09 de novembro de 2015 | N° 18350
DAVID COIMBRA
Ter câncer
Quando você conta que tem câncer, é como se lançasse uma maldição sobre sua própria cabeça. O interlocutor atira de volta um olhar de compaixão, como se lamentasse: “Coitado, está morrendo”. E, às vezes, é exatamente o que você sente. Que está morrendo.
Não por acaso. O câncer mata mesmo. É o chamado Imperador de Todos os Males. Minha avó não pronunciava esse substantivo. Falava “doença ruim”. Morreu sem citar o nome do que a matava.
Mas, na verdade, as coisas não funcionam assim. Não mais. A ciência oferece, a cada dia, maiores possibilidades de cura. Só que possibilidades não são certezas e, não raro, você se vê emparedado: parece não haver saída. Parece o fim.
Passei por essa situação. No pior de todos os dias, quando havia recebido uma espécie de sentença de morte, ocorreu algo estranho. Não sabia bem o que pensar. Nem me sentia triste; sentia-me apenas desnorteado. Sozinho na biblioteca de casa, ao entardecer, lembrei que minha mãe, quando enfrentava um momento complicado, pegava a Bíblia que tínhamos e a abria aleatoriamente. O trecho em que seus olhos esbarrassem ela lia, e o interpretava como uma mensagem transcendental a respeito daquela sua dificuldade.

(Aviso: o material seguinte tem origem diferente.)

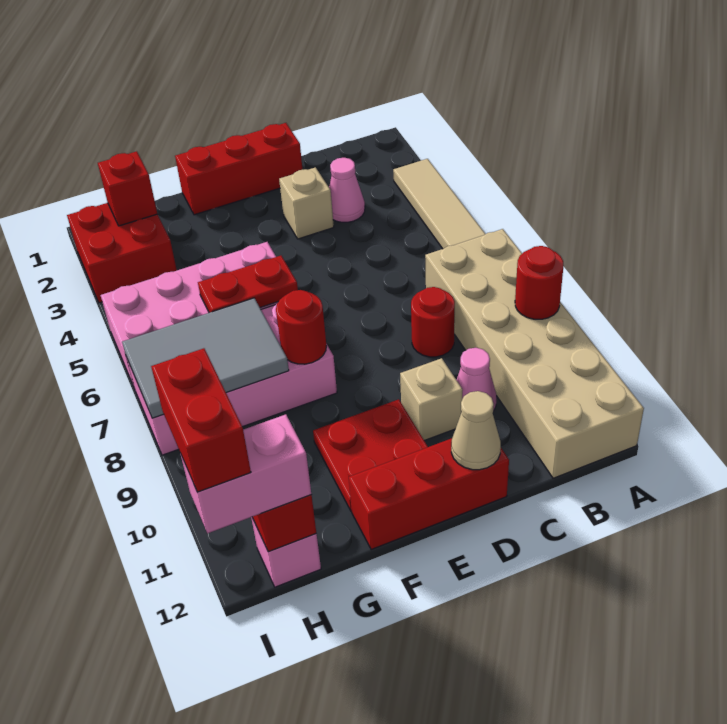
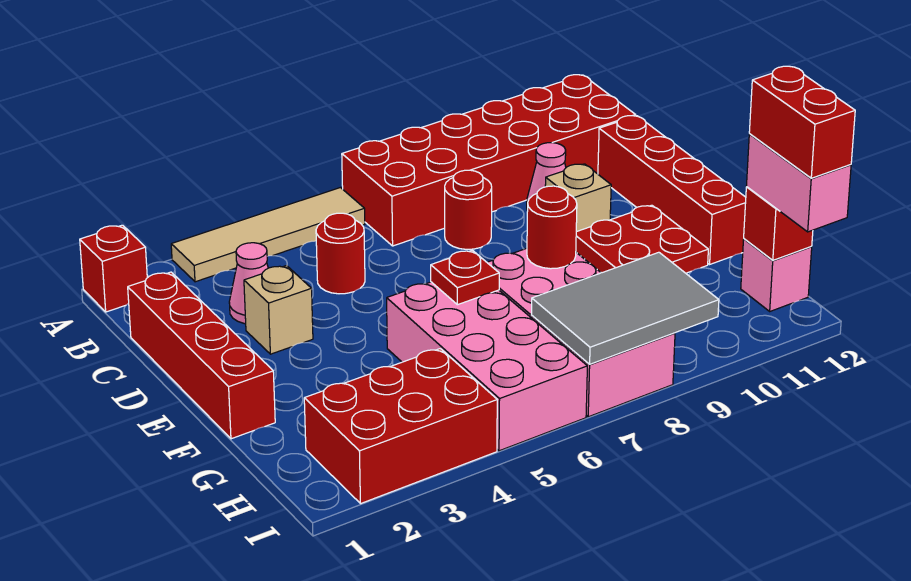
tan brick A7:B12 level 1 -> red brick A7:B12 level 1
red round brick A9 level 2 -> red round brick C5 level 1
red brick D1:F1 level 1 -> red brick C1:F1 level 1
red brick D12:F12 level 1 -> red brick C12:F12 level 1
tan cone D12 level 2 -> none
red plate F6:G6 level 2 -> red plate F6 level 2
grey tile G7:I8 level 2 -> grey tile H7:I9 level 2
red brick H2:I3 level 1 -> red brick H2:I4 level 1
red brick H2 level 2 -> red brick A1 level 1
red brick I11:I12 level 4 -> red brick H12:I12 level 4

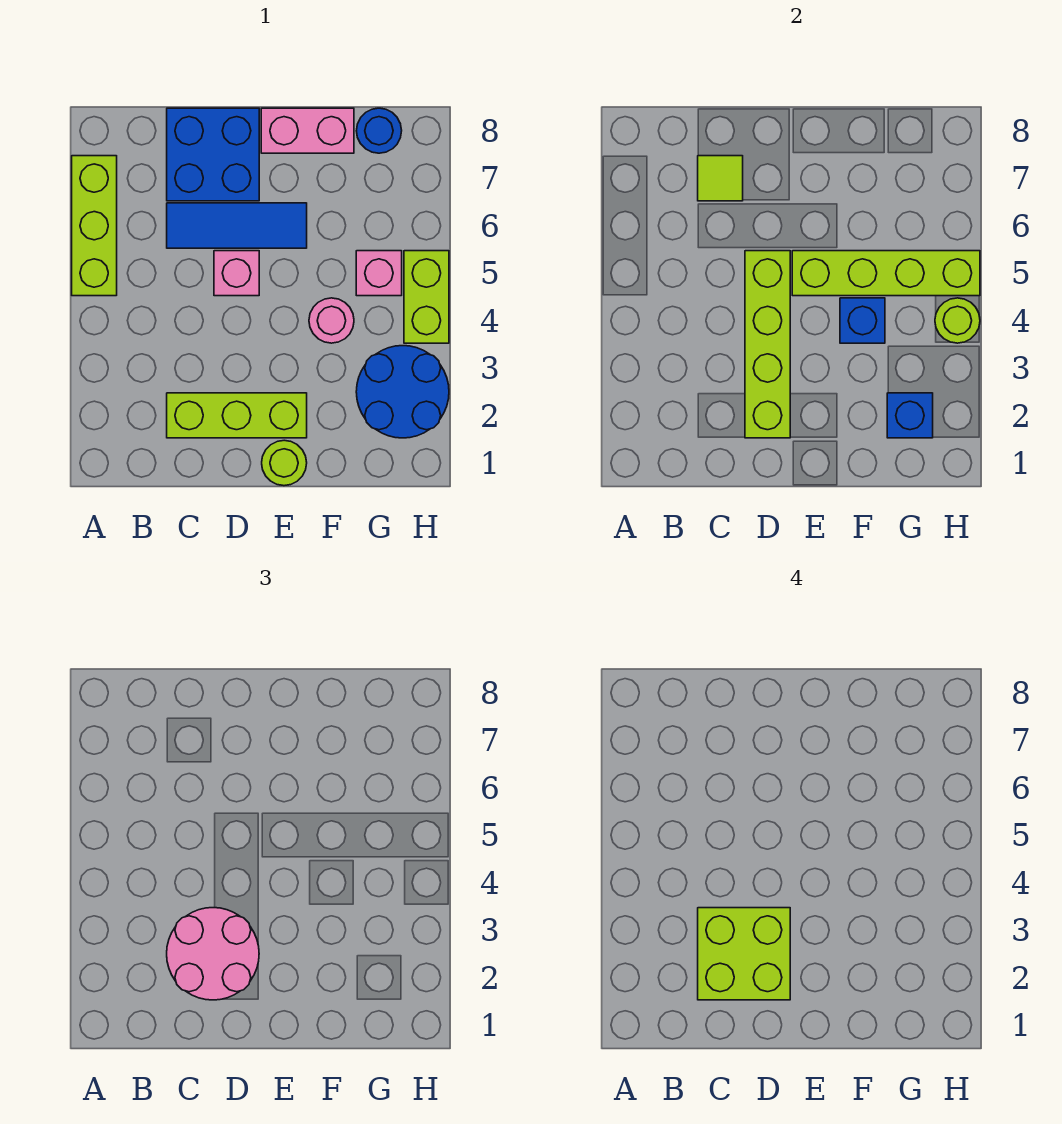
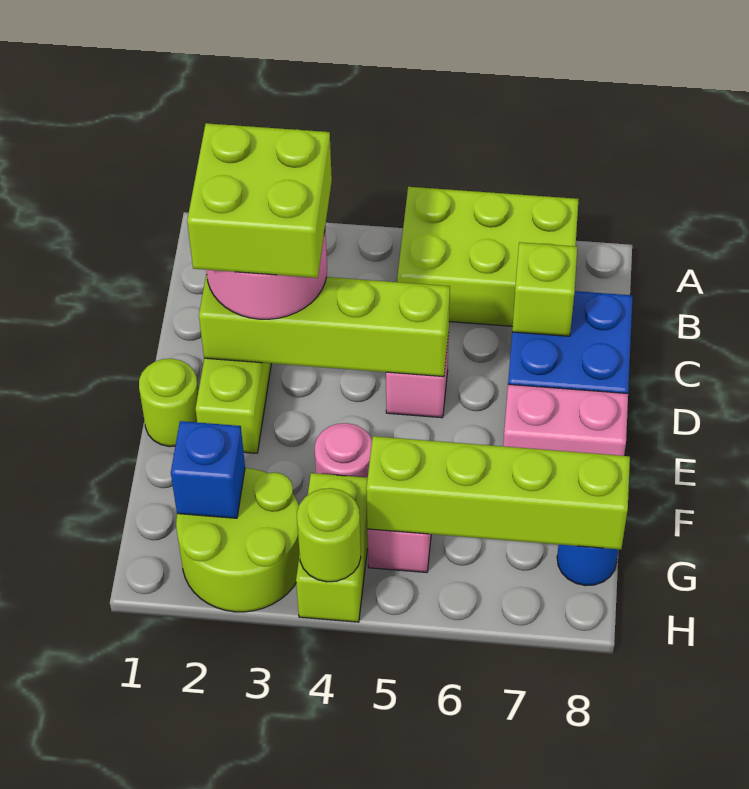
lime brick A5:A7 level 1 -> lime brick A5:B7 level 1
blue tile C6:E6 level 1 -> none
lime tile C7 level 2 -> lime brick C7 level 2
lime brick E5:H5 level 2 -> lime brick G5:G8 level 2
pink brick E8:F8 level 1 -> pink brick E7:E8 level 1
blue brick F4 level 2 -> none
blue round brick G2:H3 level 1 -> lime round brick G2:H3 level 1
lime brick H4:H5 level 1 -> lime brick G4:H4 level 1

Eu, que me orgulho de ser racional, sempre achei esse hábito da minha mãe algo exótico. Mas, naquele fim de tarde, meu olhar, por algum motivo, fixou-se sobre uma das Bíblias que guardo na biblioteca. Caminhei até o livro meio sem pensar. Abri-o. E a frase que encheu meus olhos, em negrito, reluzente, era o título do primeiro livro de Reis: A Velhice de David.
Preciso dizer que aquilo chegou a me fazer recuar um passo, com o susto. Causou-me forte impacto. Não, não fiquei achando que teria um tratamento especial de Deus, da vida, da sorte, do que fosse. Não me considero tão importante para mobilizar o Além a meu favor. Mas, de alguma forma, aquele episódio foi um alento. E ajudou a me reerguer outra vez.
O que pretendo dizer é que compreendo o desespero de quem se encontra em situação semelhante. Compreendo que você fica aflito para encontrar uma saída em meio à fumaça do incêndio, e que qualquer luz distante se transforma em esperança de ar fresco. É para lá que você corre.
É o desespero que faz com que as pessoas se atirem em direção a essa fosfoetanolamina, que surgiu nas redes sociais como substância milagrosa que cura todos os cânceres, porque o câncer não é um, são mil. E essas pessoas estão certas. Eu mesmo, se ainda estivesse me sentindo como naquele dia angustiante, talvez também tentasse obter esse medicamento por via judicial.
Mas isso não quer dizer que estaria fazendo o melhor para mim. Ninguém sabe se essa droga funciona, nem como funciona, simplesmente porque ela não foi testada em seres humanos. A ciência ainda não a estudou suficientemente. É a ciência, a racionalidade, a inteligência que diz que usar essa substância, agora, pode ser um risco. É o desespero, o sentimento, a emoção que clama por ela que quer usá-la mesmo assim.
Bem. Estamos entre o desespero e a racionalidade, pois. A pergunta que me inquieta é a seguinte: como é que um juiz do STF toma sua decisão de liberar a droga baseado no desespero, em vez de se basear na racionalidade?
O caso da fosfoetanolamina é assustador. Nem tanto pelas consequências que a droga pode acarretar, mas pelos critérios que demonstrou ter o mais alto tribunal da nação. O STF fez um julgamento político de uma pendência científica. Não haverá, suponho, de ser científico quando for julgar a política.